If you are asking the question, here is her response…
Words are things and names hold meaning. Kei has origins in Japan, Africa, and Hawaii. In kanji (Japanese written characters), it transcribes to blessing, wise, jubilation, respect, firefly, among others. Like kanji, I embody multiple qualities in one persona. The translation of Kei I choose to uphold is reverence. Anisah means intimate, friendly in Arabic. While my formal name is Kei Anisah Phillip, you can call me Kei Anisah.
I AM a creatrix whose gifts cannot be placed in a box, yet opens one’s mind and heart to the presence around us.

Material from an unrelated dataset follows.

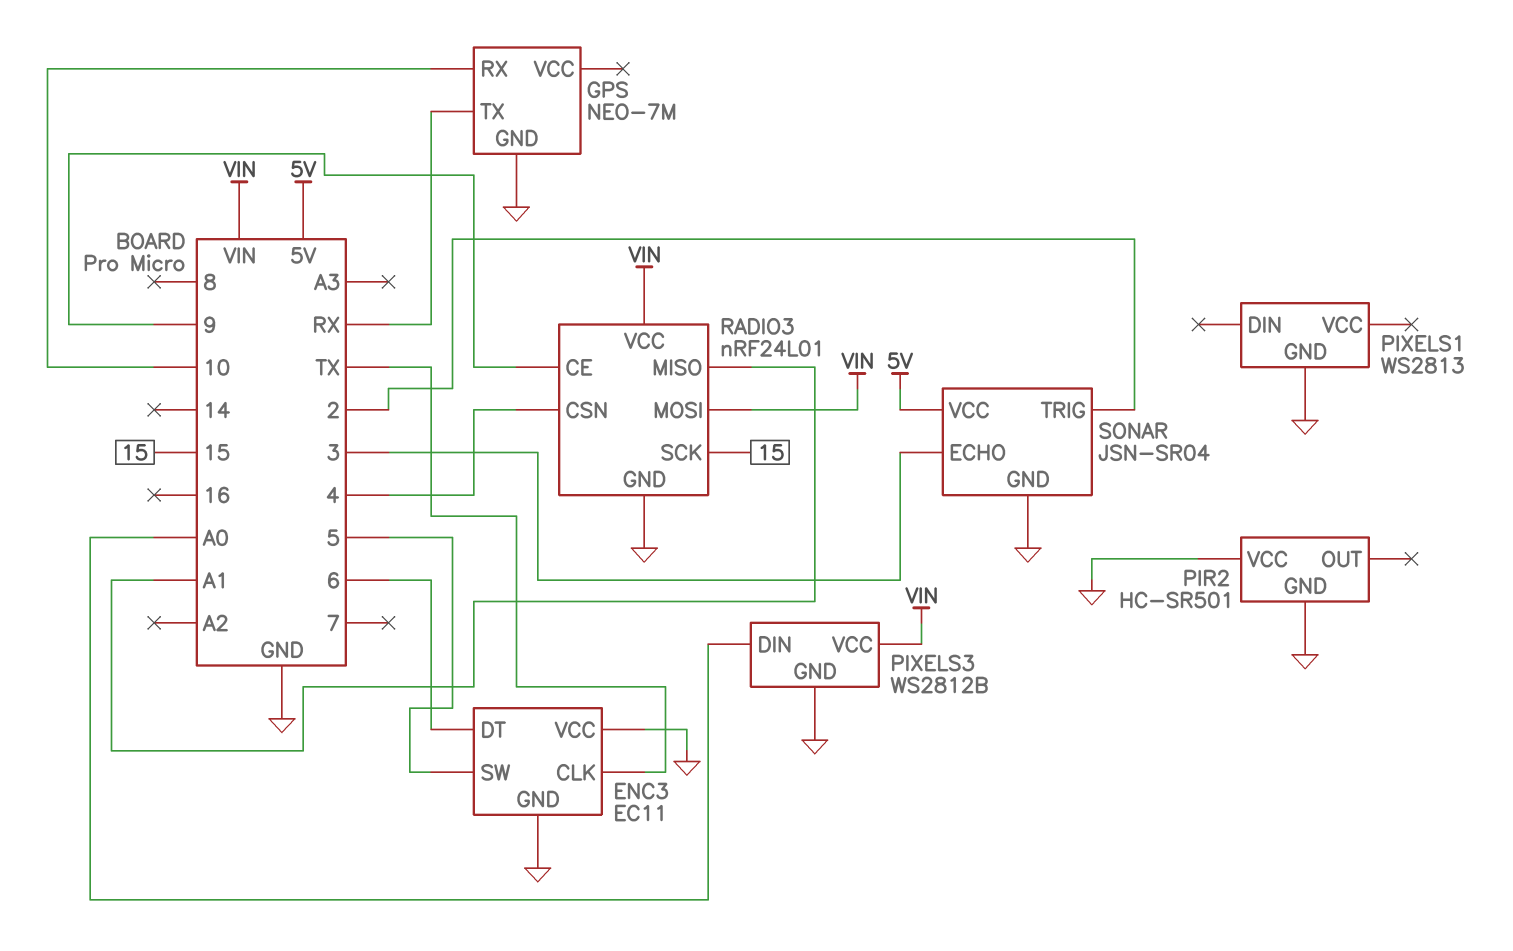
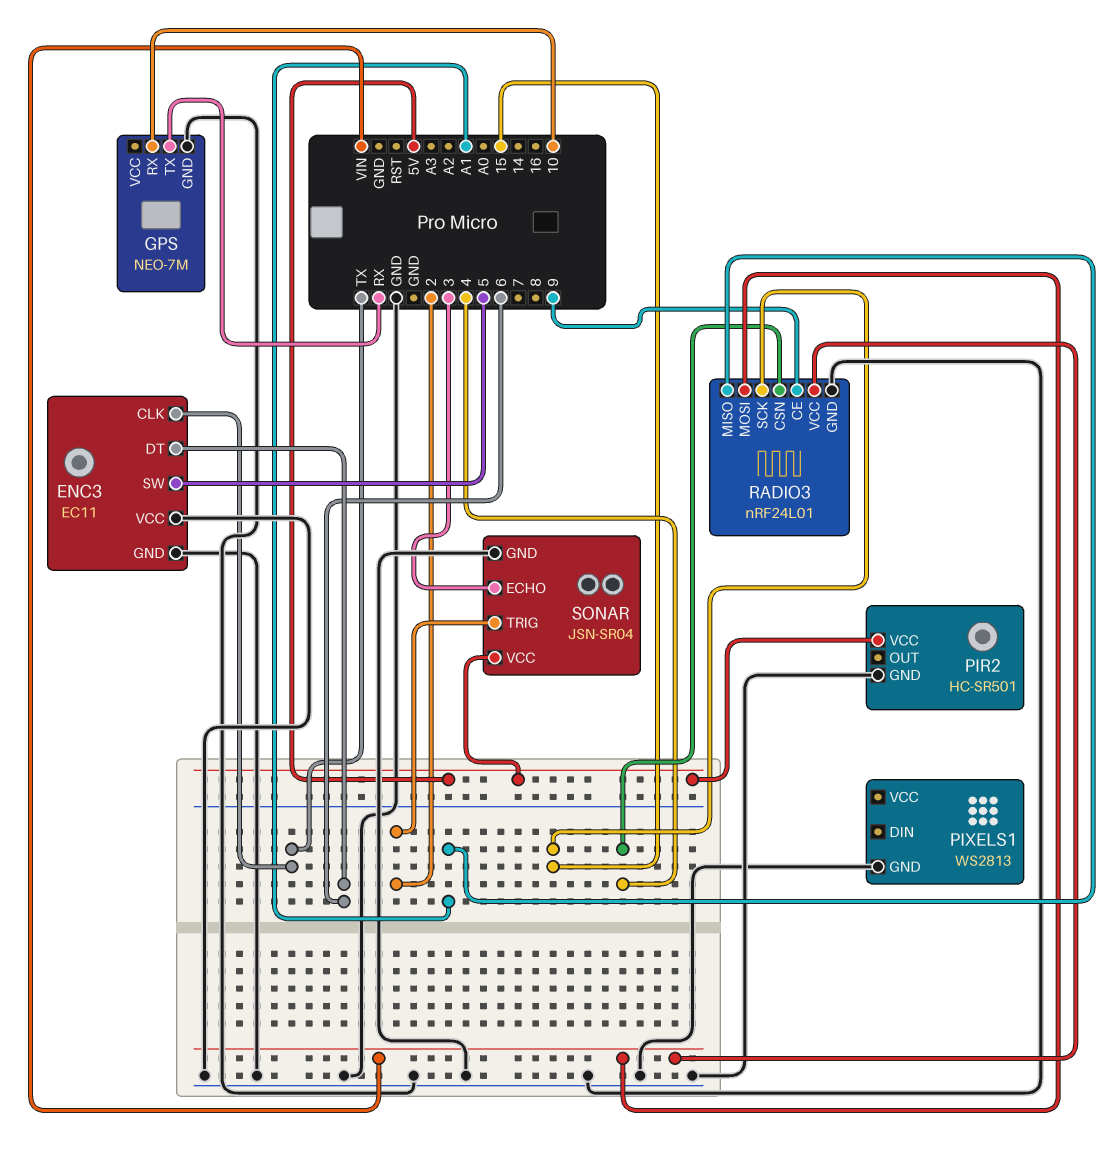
PIR2 pin VCC: GND -> 5V
PIXELS3: WS2812B -> none
PIXELS3 pin DIN: A0 -> none
PIXELS3 pin GND: GND -> none
PIXELS3 pin VCC: VIN -> none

Art, education, and spirituality have been the overarching themes of my vocation such that dancing is a living metaphor for how I transform ideas into actions and make connections within and between communities.

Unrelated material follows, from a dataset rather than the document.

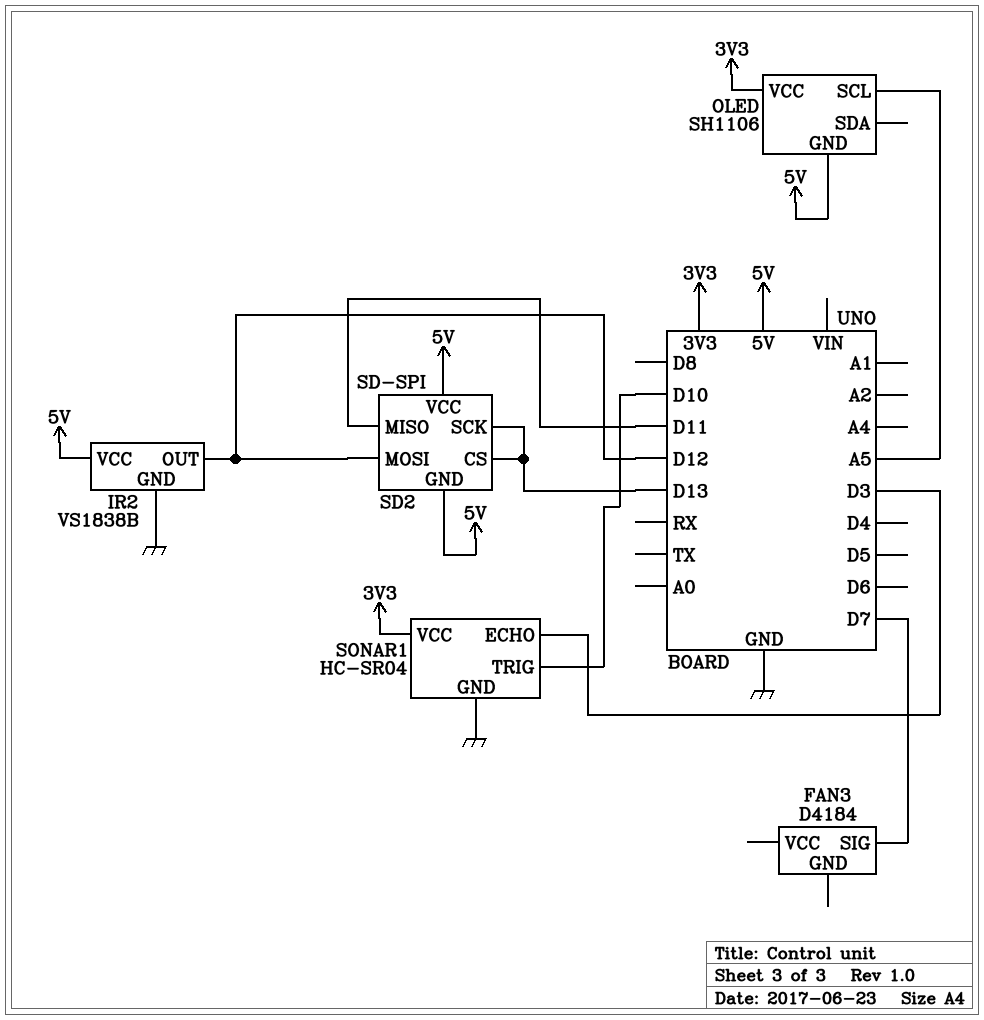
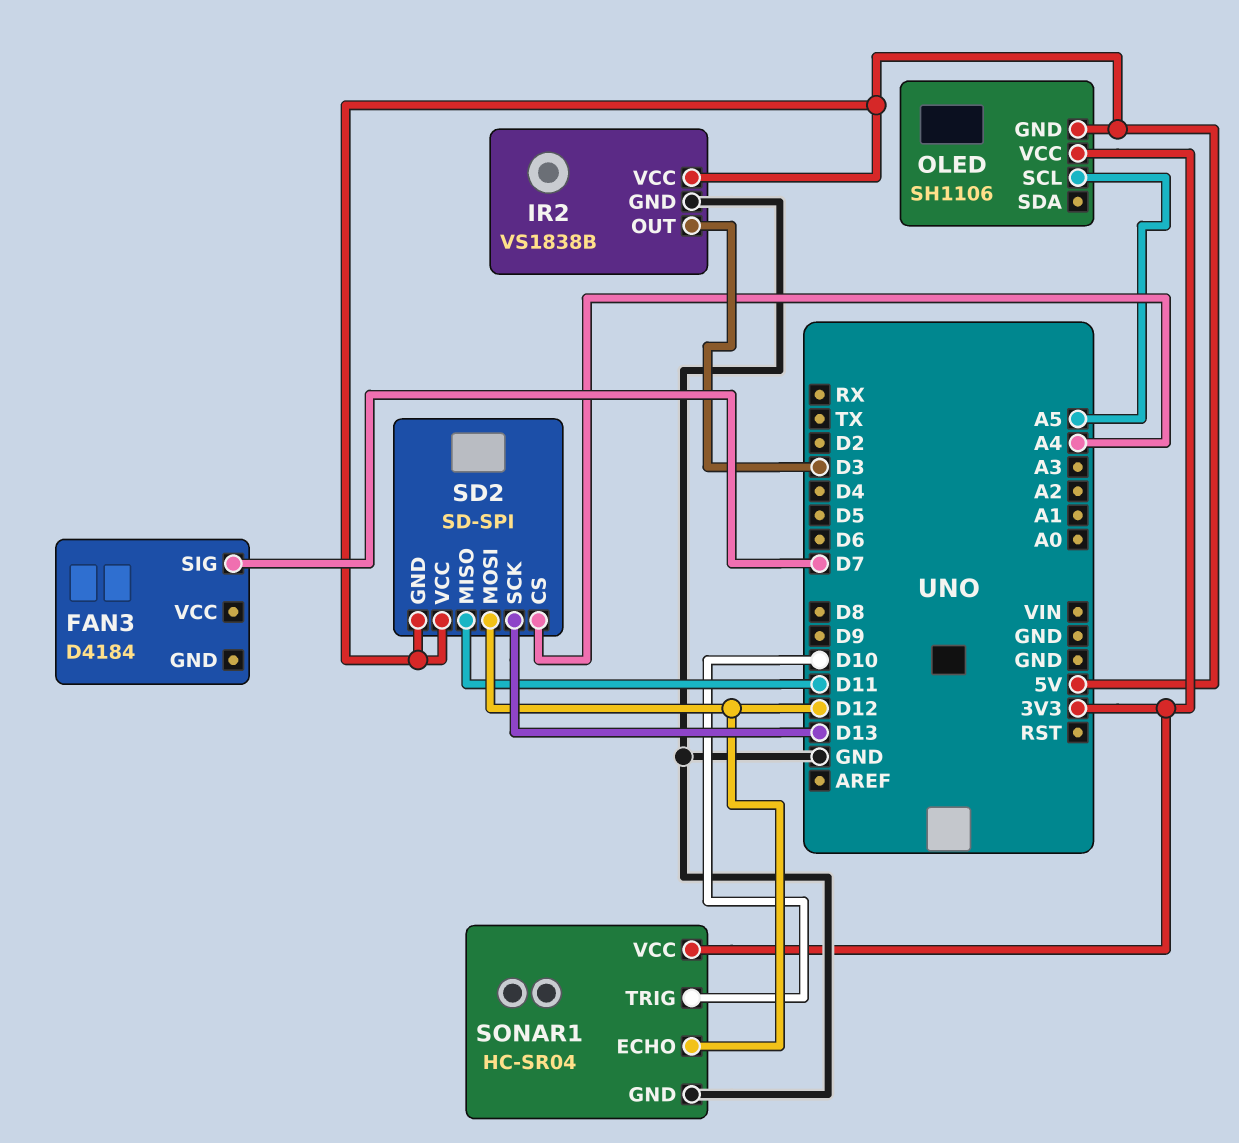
IR2 pin OUT: D12 -> D3
SD2 pin CS: D13 -> A4
SONAR1 pin ECHO: D3 -> D12

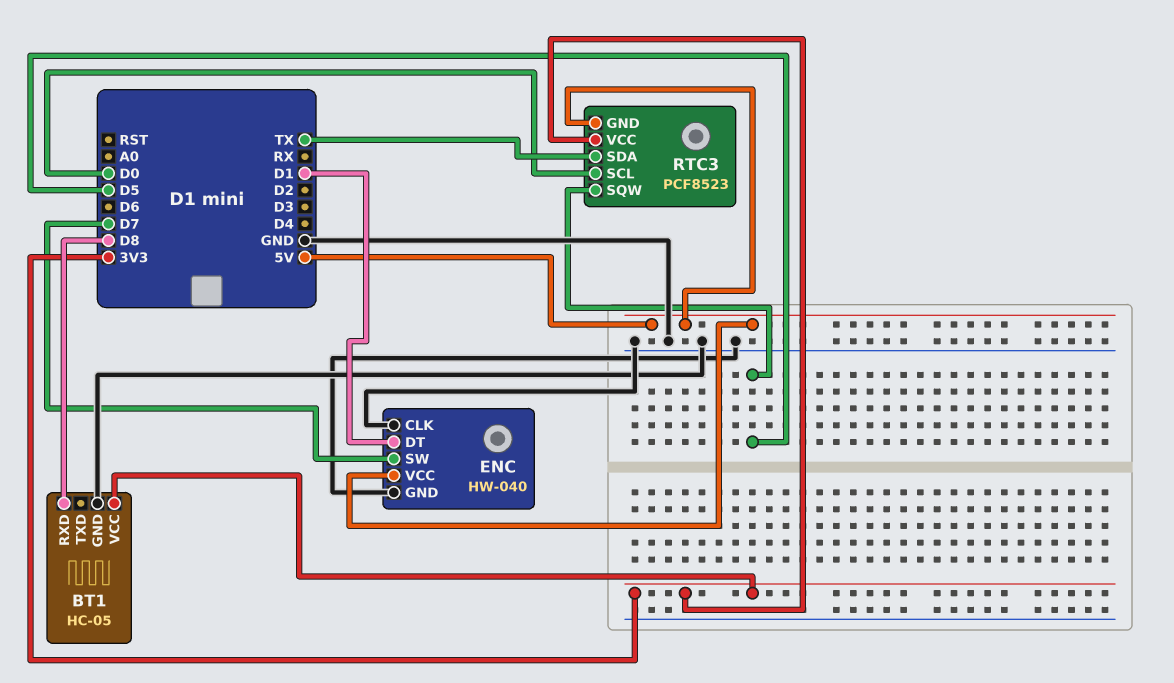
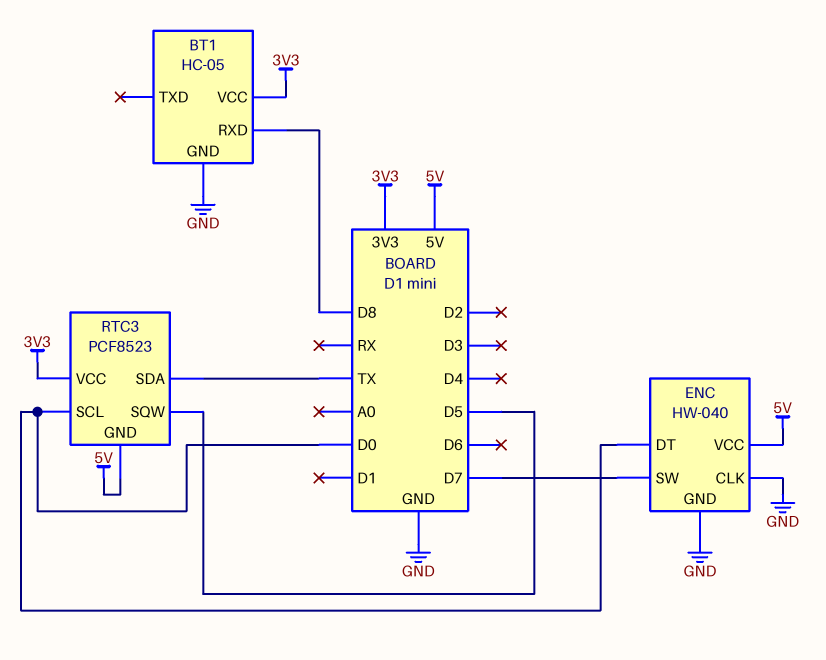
ENC pin DT: D1 -> D0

Introspection and movement improvisation inspires my sense of purpose and leads me to hidden potential that can empower change from the inside out. My mission motto is movement motivating movements –to transmute embodiment into social activism. Holding a B.A. from Barnard College in Dance & Psychology, I began my career in arts nonprofits, distinguishing myself as an intern with a knack for designing systems that bridged gaps in operational inefficiencies and supported interdependence between institutional data, people, and programs. My expertise is in community arts initiatives, event coordination, student affairs, and enrichment programming for preteens (ages 9-12).
I received an M.A. at Teachers College’s Spirituality Mind Body Institute with a goal of transforming my intuitive practices into professional prowess. My research exploration included mind-body integration, social-emotional learning and theoretical approaches to creativity and group dynamics. Using these methodologies, my personal practices and teachings from cultural art forms, I design experiential wellness workshops and collaborate with dynamic visionaries to enhance their current programs.
Below is a list of my current interests and explorations.
- Diasporic dance traditions and freestyle — Caribbean (e.g. Orisha dance, Haitian folklore,and Latin styles) Afrobeats, house, step, belly dance
- contemporary interpretations of ancient dance rituals
- movement of bodies in context (psychosocial observation, performance, and analysis)
- Laban Movement Analysis and Barteniff Fundamentals
- Energy work (Usui Reiki, 12-chakra system, kundalini, clairsentience)
- BodyMind Dancing™ (training in progress)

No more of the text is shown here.